Rosh Hashanah, Repentence, and Remembering
This is the week between Rosh Hashanah and Yom Kippur. I remember being told as a kid that Rosh Hashanah marked the beginning of a 10 day period when the Book of Life was opened and that I would either be inscribed in it OR NOT before the book closed on Yom Kippur. Great! That’s the stuff of childhood nightmares. The literalness of the concept doesn’t work well for kids or adults but the ideas do. What is lovely, very useful, and psychologically healthy about Rosh Hashanah is the belief that, at the beginning of the (Jewish) new year, we ought to take stock of our lives, repair broken relationships, ask forgiveness for our misdeeds, think about and care for others, and generally get started on a better path for the year to come.
To do this, we are required to engage in three actions – “teshuvah (repentance), tefilah (prayer) and tzedakah (good deeds, usually charity)”. Repentance has an actual set of behaviors that make a lot of sense. We reflect on our behaviors and then we seek reconciliation with people we may have wronged during the course of the year. In my sardonic moments (which happen after a certain number of hours in synagogue), I have wondered if psychologists and therapist-types ought to be excused from reflecting on our behaviors. We spend so much time in this activity every day, it becomes a habit. Reflection is easy – change is hard. Perhaps therapists ought to have an asterisk in this section of the prayers that tells us to move along to less familiar, more challenging activities such as reconciliation and good deeds.

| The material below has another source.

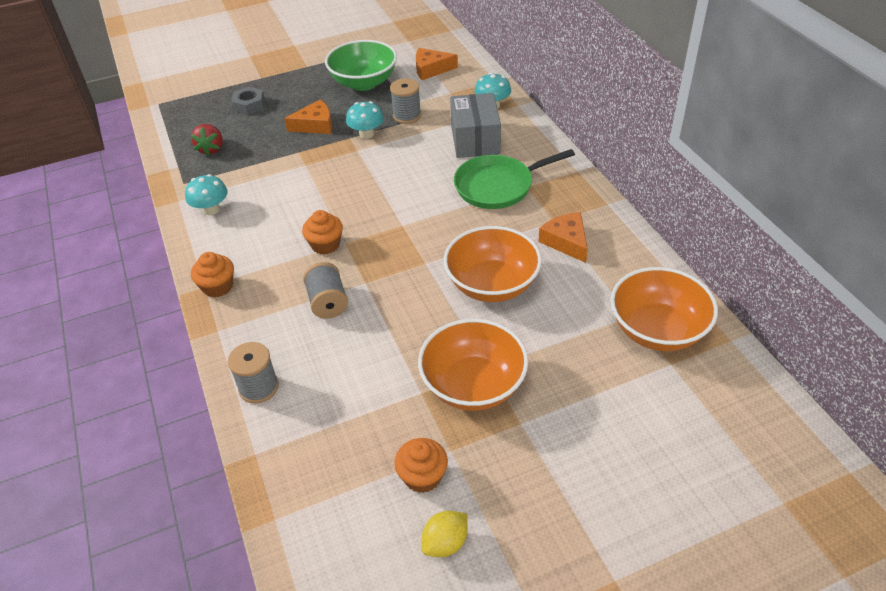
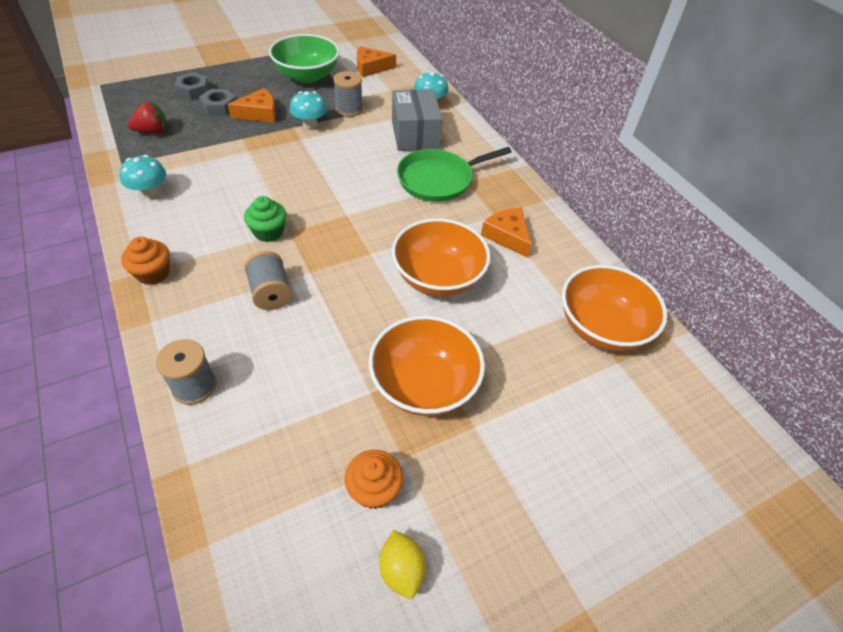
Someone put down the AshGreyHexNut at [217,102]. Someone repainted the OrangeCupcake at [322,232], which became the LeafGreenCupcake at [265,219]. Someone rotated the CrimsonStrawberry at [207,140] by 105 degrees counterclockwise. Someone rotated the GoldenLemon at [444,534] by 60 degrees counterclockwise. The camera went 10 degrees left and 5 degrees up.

Reconciliation requires righting the wrongs we have committed against people so, for many years during services, I remembered Janet, a friend from grade school. We became distant in high school and I had other girls with whom I was much closer. Then, the summer before senior year, I went to a camp in the mountains to be a junior counselor for the first time. Several close friends had spent a million summers there; so had Janet. When I got to camp, my friends were not interested in me; they had other people and I was not invited into their groups. Strangely, Janet, who was quite the star of the place, decided to spend the summer with me. We had a great time. It didn’t make us best friends forever but I think about Janet on Rosh Hashanah because I never thanked her for being a better friend to me than I had been to her. It has always felt like unfinished business – righting one of my personal misdeeds.
Of course, two weeks ago, out of the blue, after more than 40 years, Janet called me. I recounted my memories and thanked her for being a better friend when it counted. Of course, this should be enormously satisfying; the stuff Oprah has built an empire on! But Janet remembered all of this differently – she remembered me as a good friend and had no need of my repentance. I hope this doesn’t ruin my chances to be written into the Book of Life. And I’m going to have to find something brand new to reflect on this year during services.